Table annual_data3 is created by joining table annual_data2 and ya_vol. The column pya_var is initially in ya_vol.

dbGetQuery(sql.industry,

           "create table annual_data3 as
            select a.*, b.pya_var, b.pya_sd,
                   b.nya, b.pya_var_ebi, b.pya_sd_ebi,
                   b.pya_var_ebit, b.pya_sd_ebit,
                   b.pya_var_ebitda, b.pya_sd_ebitda
            from   annual_data2 as a left join
                      ya_vol as b
            on     a.permno = b.permno and
                     a.year = b.year
            order by permno, year")

Table ya_vol is created by
dbGetQuery(sql.industry,

           "create table ya_vol as
            select PERMNO, year,
                   variance(ya) as pya_var,
                   stdev(ya) as pya_sd,
                   count(*) as nya,
                   variance(ya_ebi) as pya_var_ebi,
                   stdev(ya_ebi) as pya_sd_ebi,
                   variance(ya_ebit) as pya_var_ebit,
                   stdev(ya_ebit) as pya_sd_ebit,
                   variance(ya_ebitda) as pya_var_ebitda,
                   stdev(ya_ebitda) as pya_sd_ebitda
            from   past_ya
            where  ya is not null
            group by PERMNO, year
            order by PERMNO, year")

The schema info of ya_vol is
sqlite> .schema ya_vol
CREATE TABLE ya_vol(
  PERMNO INT,
  year INT,
  pya_var,
  pya_sd,
  nya,

  pya_var_ebi,
  pya_sd_ebi,
  pya_var_ebit,
  pya_sd_ebit,
  pya_var_ebitda,
  pya_sd_ebitda

);
CREATE INDEX ya_vol_permno_year_idx

            on ya_vol (permno,year);

Interestingly, I find that the problem I reported does not for columns labeled real in the schema info.
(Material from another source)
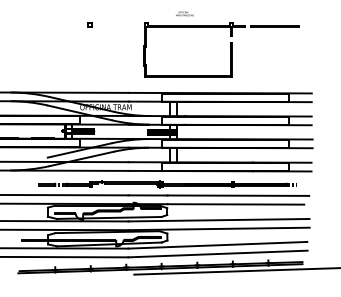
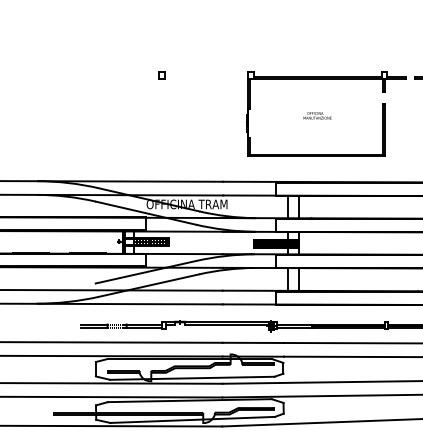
text: (184, 13) -> (316, 115), moved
For example, the type of column RET never changes no matter what the first observation is.

> str(dbGetQuery(sql.industry,

+                "select RET from annual_data3
+                 where RET is not null limit 5"))
'data.frame':	5 obs. of  1 variable:

 $ RET: num -0.03354 -0.02113 0.03797 0.0013 -0.00678 >
> str(dbGetQuery(sql.industry,
+                "select RET from annual_data3
+                 where RET is null limit 5"))
'data.frame':	5 obs. of  1 variable:

 $ RET: num NA NA NA NA NA
> sapply(dbGetQuery(sql.industry,
+                "select RET from annual_data3
+                 where RET is null limit 5"),
+        typeof)
     RET

"double"
> sapply(dbGetQuery(sql.industry,
+                "select RET from annual_data3
+                 where RET is not null limit 5"),
+        typeof)
     RET

"double"

I still don't know how to solve this problem for variable pya_var, please help. Thanks.

Best,
Jia

On Mon, Feb 28, 2011 at 6:48 PM, Seth Falcon <seth_at_userprimary.net> wrote:
> Hi Jia,

>

> On Mon, Feb 28, 2011 at 12:37 PM, chen jia <chen_1002@fisher.osu.edu> wrote:
>> When I extract data from SQLite to R, the data types (or modes) of the
>> extracted data seems to be determined by the value of the first row.
>> Please see the following example.
>

> It would help to provide the output of sessionInfo() as well as the
> schema definition for the table in SQLite (or at least description of
> how it was created).
>

> Here's an example that works as you'd like:
>

>    > library(RSQLite)
>    > db = dbConnect(SQLite(), dbname = ":memory:")
>    > dbGetQuery(db, "create table t (a int, b real, c text)")
>    > df = data.frame(a=c(NA, 1L, 2L), b=c(NA, 1.1, 2.2), c=c(NA, "x",
> "y"),stringsAsFactors=FALSE)
>    > df
>       a   b    c
>    1 NA  NA <NA>
>    2  1 1.1    x
>    3  2 2.2    y
>    > dbGetPreparedQuery(db, "insert into t values (?, ?, ?)", df)
>    > dbGetQuery(db, "select * from t")
>       a   b    c
>    1 NA  NA <NA>
>    2  1 1.1    x
>    3  2 2.2    y
>    > sapply(dbGetQuery(db, "select * from t"), typeof)
>              a           b           c
>      "integer"    "double" "character"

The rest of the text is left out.